In my article last month I said that hiring key executives within an organization – and partnering with recruiters who’ve made a career of finding these key executives – has become more necessary than ever before. This month I’m presenting you with some reasons as to why – over the course of my long career in the industry – this is true. If you really take the time to consider these points you’ll agree.
– Hiring friends won’t work unless your friends happen to be the best and the brightest in the industry. You may trust your friends to be loyal and have your best interests at heart, but are they truly the best people for the job? And are you willing to risk a friendship over it?
– You may have a strong network, but you’re biased in favor of your own organization and candidates know this. Everything you say they take with a grain of salt.
– You hay have an idea of what you need this candidate to do within your organization, but how many people have you personally hired for these types of positions? One? Two? Five? A seasoned recruiter has hired dozens or hundreds – for different companies and different corporate cultures. Bad hires are expensive. The expertise a good recruiter brings to the table more often than not is worth far more than the fee they charge for their services.
– As a hiring manager there are many questions you simply cannot ask without running the risk of violating certain employment laws, which means you may miss a candidates true motivations as to why they want the job or how they’d truly fit in with your corporate culture. Recruiters are experts at getting to the very root of these issues, and candidates will often reveal things about themselves and their personal situations that they would never discuss with a prospective employer.

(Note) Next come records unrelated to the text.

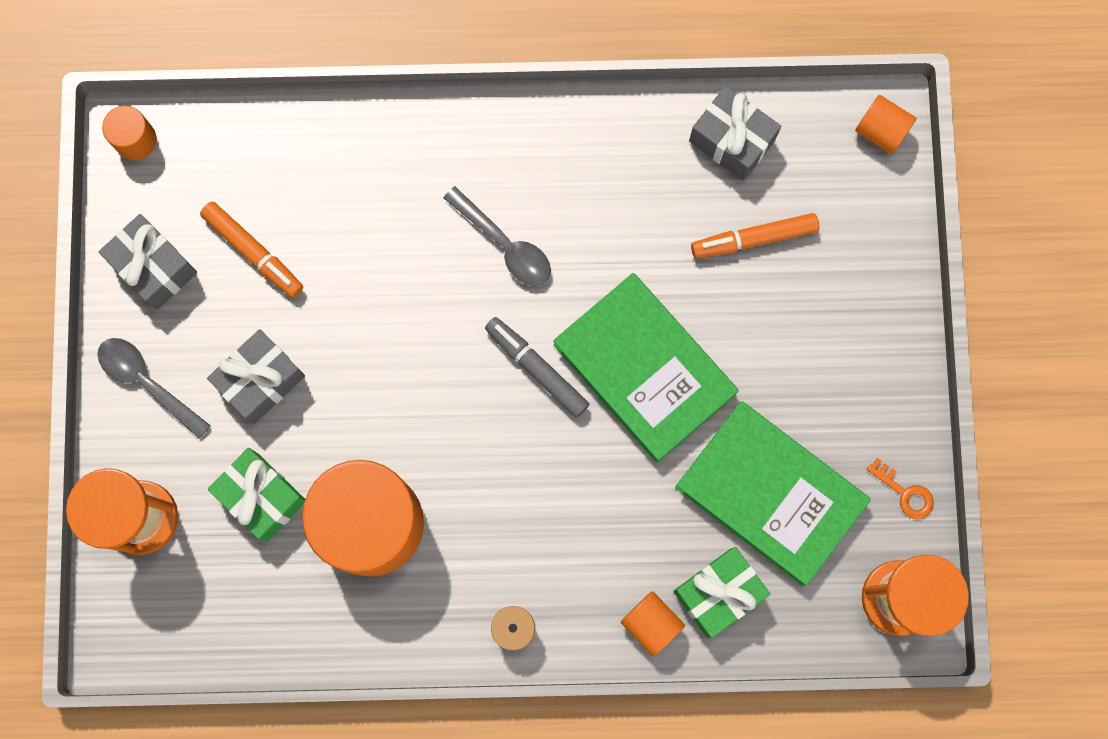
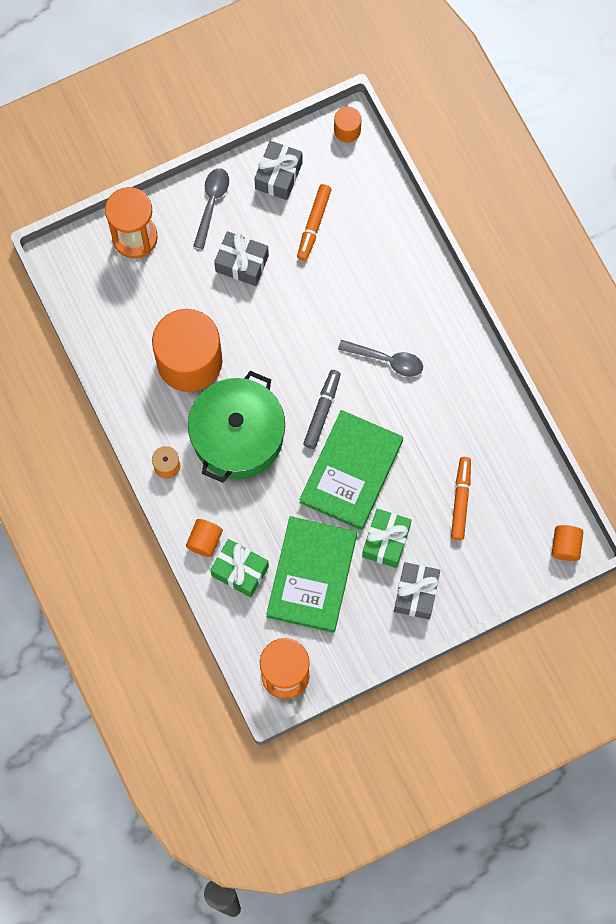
camera: 65 degrees right, 5 degrees down
(262, 497) = (176, 295): green gift -> green gift (386, 541)
(505, 244) = (387, 360): grey spoon -> grey spoon turned 90 degrees counterclockwise
(516, 505) = (237, 435): none -> green pot
(732, 140) = (515, 461): grey gift -> grey gift (416, 593)
(754, 239) = (460, 500): orange marker -> orange marker turned 45 degrees clockwise
(905, 493) = (349, 653): orange key -> none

– A good recruiter will act as a true partner and save you countless hours that you can devote to running your business. Further, they will contact all the potential candidates who could possibly be a fit for the position. A business owner or hiring manager doesn’t have the time to do this, and if they did have the time then I’d question how necessary they are to the business they are attempting to run.
– Recruiters – the good ones at least – talk to everyone in their niche. For example, in the Southern California Cannabis Industry as of this moment the market for CFO caliber executives with industry experience, knowledge of crucial regulations, access to working capital sources… is roughly 2000 people. I can say I’ve had in depth conversations with or am connected to almost all of them.

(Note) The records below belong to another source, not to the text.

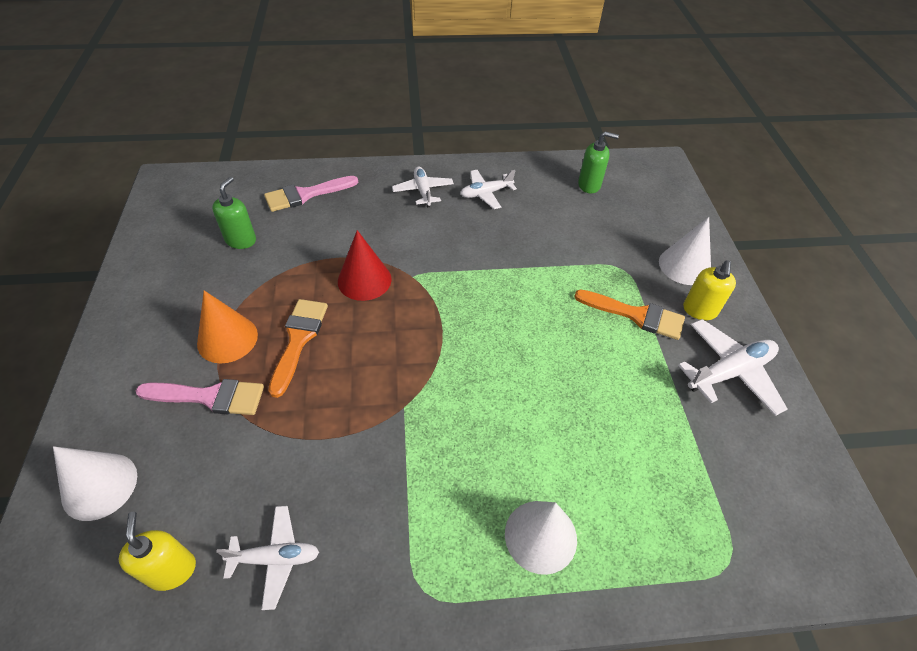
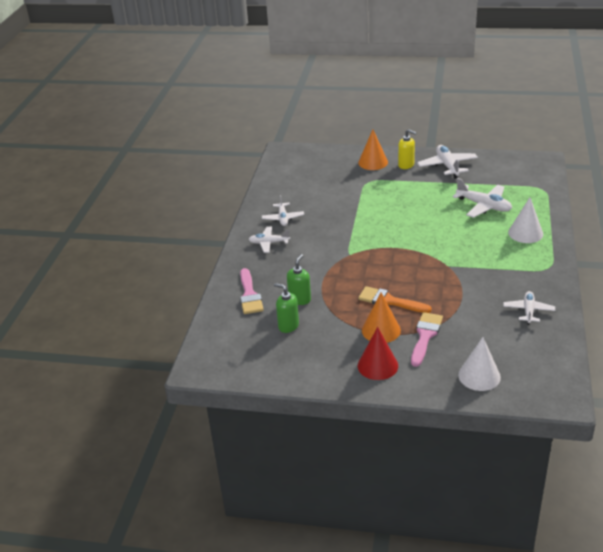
camera: 70 degrees left, 15 degrees down
(172, 570) = (531, 345): yellow soap dispenser -> none
(364, 280) = (347, 273): red cone -> red cone (377, 365)
(589, 185) = (292, 179): green soap dispenser -> green soap dispenser (299, 299)
(613, 448) = (484, 206): none -> white plane
(636, 315) = (404, 184): orange brush -> none
(684, 266) = (373, 162): white cone -> orange cone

This is relevant for two reasons. First, if you’re a business owner looking to hire someone like this, do you really have the time to call each of these 2000 people and discover the best possible person for you to hire? I’ll give you a hint – you do not. And second, I would argue that I have a much greater idea as to the pulse of the industry in this area than most business owners simply because I’ve had repeated and regular conversations with executives from 2000 plus companies. That’s a lot of market intelligence. I know who’s happy and I know who would change companies for the right opportunity. I know what the compensation range should be, why they may be looking and what’s going on within their current organizations. In short, I have information on your direct competition. While ethics and integrity prevent me from getting too specific in my discussions there are certainly clients who would benefit from this type of industry knowledge, and many of them are willing to retain my services just for this alone.
I could keep going, and perhaps in future articles I’ll do just that, but you get the idea. Most people don’t represent themselves in legal matters. They hire an attorney. Most people don’t prepare their own taxes. They hire an accountant. Why? Because they want the best advice they can get. The same should be true with hiring key individuals in your organization.